“To the devil, for all I care.”

“Monsieur, I hold your wretchedness an excuse, even if you have been careless of——”

He caught me up, staring at me woefully.

“Careless? but, my God! I have pampered and maintained her ever since her brown head was a crutch to my fingers; and this is how she repays me.”

“What has she done?”

“She has condemned me to beggary for a prudish sentiment—me, in my old forlorn age. From the first I saw that the test might come—that she might be called upon to employ the privileges of her sex on my behalf. Free-thought, free-love! Bah! What are they but a self-adaptation to the ever-changing conditions of life. The spirit need not subscribe to such mere necessities of being; and a little gratitude at least was due to me. She has none, and for that may God strike her dead!”

“What has she done?”

“Done!” (His voice rose to a shriek again.) “But, what has she not?—That scoundrel Lacombe would have exchanged me my riches—my pitiful show of tankards that he had unearthed—for her favour.

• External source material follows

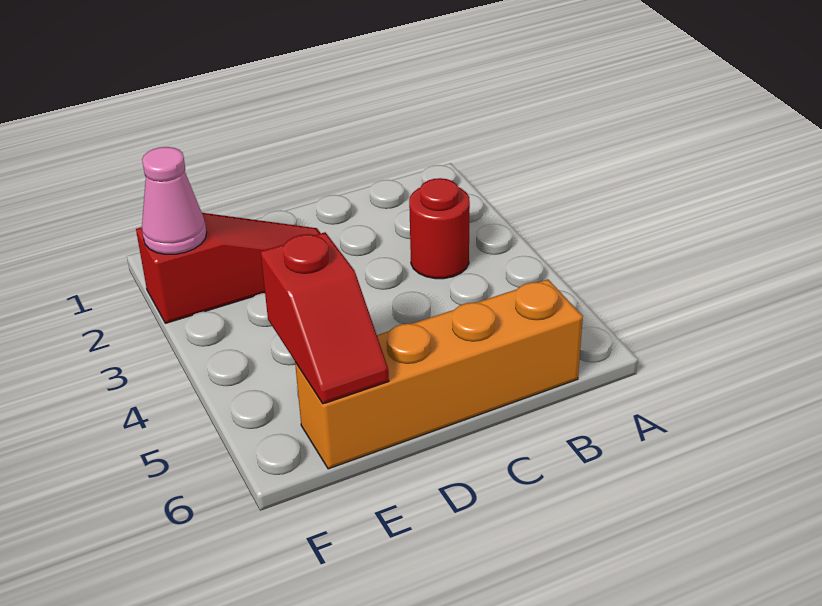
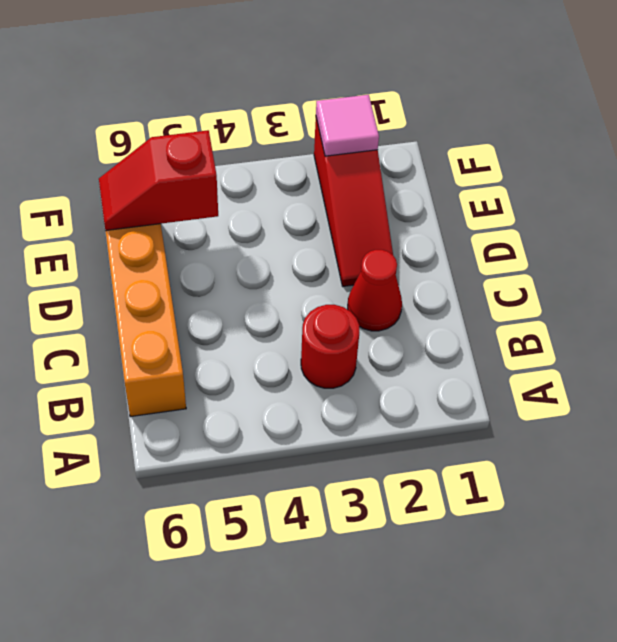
none -> red cone C2 level 1
pink cone F2 level 2 -> pink tile F2 level 2

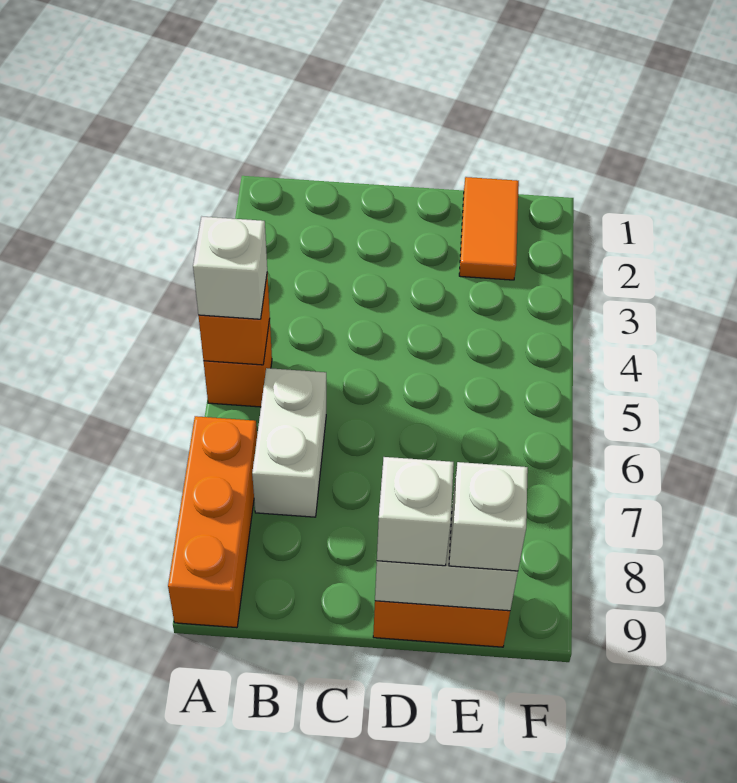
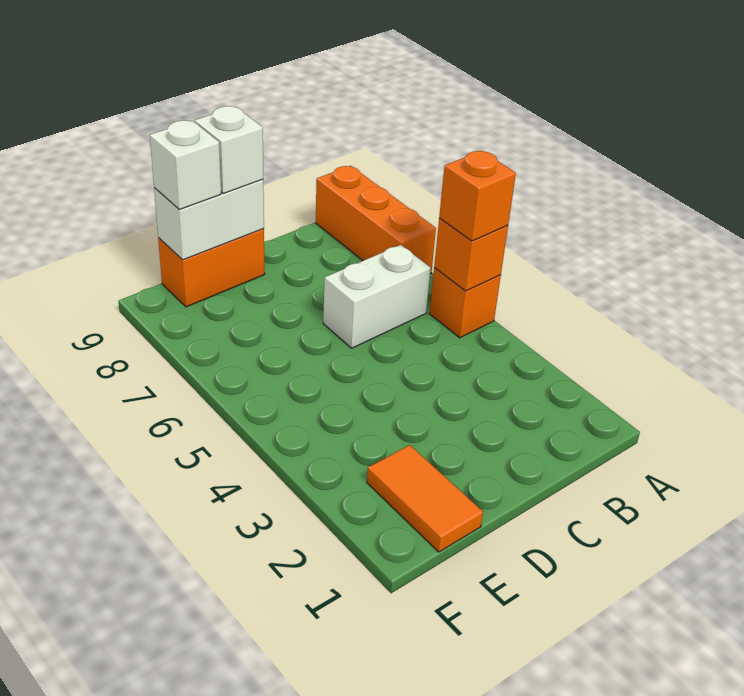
white brick A5 level 3 -> orange brick A5 level 3
white brick B6:B7 level 1 -> white brick B6:C6 level 1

She would not; she refused to go with him; she reviled and cursed me—me that had been her bulwark against poverty.”

“You would have sold her honour for your brazen pots?”

“Gold and silver, monsieur; and it was only a question of temporary accommodation. In a few months she might have returned, and all would have been well again. But honour—bah! it will survive a chin-chuck better than loss of wealth. But she would not. She escaped from us by a lying ruse, and they sought her far and near without avail. At the last they robbed and maltreated me, and for that may hell seize them and fester in their bones!”